20. Si, pour justifier de la compatibilité du projet de PLU au plan de gestion du risque inondation et au schéma d'aménagement et de gestion des eaux, le rapport de présentation met en exergue le classement en zone naturelle (N) ou quelques fois en zone agricole (A) des principaux cours d'eau et fossés ainsi que de leurs ripisylves, le classement du ruisseau des Gardettes, dans une petite portion, en zone 1AUL ne saurait constituer une contradiction interne entre les différents éléments du PLU alors que ses berges sont identifiées dans les documents graphiques, bénéficient d'une protection au titre de l'article L. 151-23 du code de l'urbanisme rappelée au point 16 et que l'OAP n° 4 prévoit la conservation d'un ilot boisé et de la ripisylve du ruisseau des Gardettes. Hormis la présence de ces deux ruisseaux, le secteur n'est pas couvert par une zone naturelle d'intérêt écologique, faunistique et floristique et ne figure pas dans la trame bleue Rhône-Alpes. En outre, bien que le secteur soit bordé par des zones naturelles et agricoles, il comporte un bâtiment dans sa partie sud et se situe à proximité de la route départementale et dans le prolongement du quartier Soubeyran dont il constituerait la prolongation, à destination touristique notamment. Dans ces conditions, le classement en 1AUL n'entraîne pas de contradiction interne au sein du PLU et n'est pas davantage entaché d'erreur manifeste d'appréciation.

21. Enfin, le moyen tiré de l'erreur manifeste d'appréciation de l'extension d'une nouvelle zone d'activité dans le quartier La Saleine n'est pas assorti des précisions suffisantes pour en apprécier le bien-fondé.

22. Il résulte de ce qui précède que les conclusions à fin d'annulation de la délibération du 20 septembre 2019 et de la décision implicite de rejet du recours gracieux de la requérante doivent être rejetées.

Sur les frais d'instance :

23. En vertu des dispositions de l'article L. 761-1 du code de justice administrative, le tribunal ne peut pas faire bénéficier la partie tenue aux dépens ou la partie perdante du paiement par l'autre partie des frais qu'elle a exposés à l'occasion du litige soumis au juge. Les conclusions présentées à ce titre par la FRAPNA doivent dès lors être rejetées.

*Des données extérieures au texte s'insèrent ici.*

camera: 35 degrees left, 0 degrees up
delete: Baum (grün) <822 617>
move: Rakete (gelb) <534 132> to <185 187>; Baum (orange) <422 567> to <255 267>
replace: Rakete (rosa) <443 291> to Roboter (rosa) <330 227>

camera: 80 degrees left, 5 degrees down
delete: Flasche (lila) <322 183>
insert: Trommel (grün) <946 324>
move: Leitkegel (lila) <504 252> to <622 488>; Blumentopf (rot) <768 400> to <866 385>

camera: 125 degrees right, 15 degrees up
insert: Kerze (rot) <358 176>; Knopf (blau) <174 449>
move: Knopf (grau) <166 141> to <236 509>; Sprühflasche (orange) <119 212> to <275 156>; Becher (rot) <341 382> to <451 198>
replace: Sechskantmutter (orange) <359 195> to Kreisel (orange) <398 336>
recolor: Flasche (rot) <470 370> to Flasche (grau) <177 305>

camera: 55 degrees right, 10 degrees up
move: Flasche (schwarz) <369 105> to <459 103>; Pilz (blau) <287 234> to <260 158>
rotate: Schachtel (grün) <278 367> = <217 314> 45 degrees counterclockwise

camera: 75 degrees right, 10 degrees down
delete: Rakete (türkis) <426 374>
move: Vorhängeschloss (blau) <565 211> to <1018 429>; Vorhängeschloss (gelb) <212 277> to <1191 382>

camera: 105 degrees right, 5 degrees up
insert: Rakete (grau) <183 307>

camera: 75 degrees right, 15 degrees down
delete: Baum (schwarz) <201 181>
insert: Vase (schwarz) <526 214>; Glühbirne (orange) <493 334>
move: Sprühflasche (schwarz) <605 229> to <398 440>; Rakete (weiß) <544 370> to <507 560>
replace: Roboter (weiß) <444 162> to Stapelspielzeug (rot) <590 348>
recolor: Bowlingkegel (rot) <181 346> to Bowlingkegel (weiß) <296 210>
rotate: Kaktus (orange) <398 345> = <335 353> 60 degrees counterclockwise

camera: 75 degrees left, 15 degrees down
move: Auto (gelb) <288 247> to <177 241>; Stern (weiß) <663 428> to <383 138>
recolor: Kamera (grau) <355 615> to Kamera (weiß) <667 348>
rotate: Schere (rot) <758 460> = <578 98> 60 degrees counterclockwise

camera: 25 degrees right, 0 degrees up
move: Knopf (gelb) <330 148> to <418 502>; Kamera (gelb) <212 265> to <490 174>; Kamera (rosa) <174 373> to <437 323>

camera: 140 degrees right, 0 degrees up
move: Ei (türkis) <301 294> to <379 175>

24. Dans les circonstances de l'espèce, il y a lieu de mettre à la charge de la FRAPNA une somme de 1 500 euros à verser à la commune de Crest au titre des frais exposés et non compris dans les dépens.

D E C I D E :

Article 1er :La requête de la Fédération Régionale des Associations de Protection de la Nature de la Drôme est rejetée.Article 2 :La Fédération Régionale des Associations de Protection de la Nature de la Drôme versera à la commune de Crest une somme de 1 500 euros au titre de l'article L. 761-1 du code de justice administrative.

Article 3 :Le présent jugement sera notifié à la Fédération Régionale des Associations de Protection de la Nature de la Drôme et à la commune de Crest.

Délibéré après l'audience du 6 septembre 2023 , à laquelle siégeaient :

M. Sogno, président,

Mme Portal, première conseillère,

Mme Naillon, conseillère.

Rendu public par mise à disposition au greffe le 19 septembre 2023.

La rapporteure,

N. Portal

Le président,

C. Sogno Le greffier,

P. Muller

La République mande et ordonne à la préfète de la Drôme en ce qui la concerne ou à tous commissaires de justice à ce requis en ce qui concerne les voies de droit commun, contre les parties privées, de pourvoir à l'exécution de la présente décision.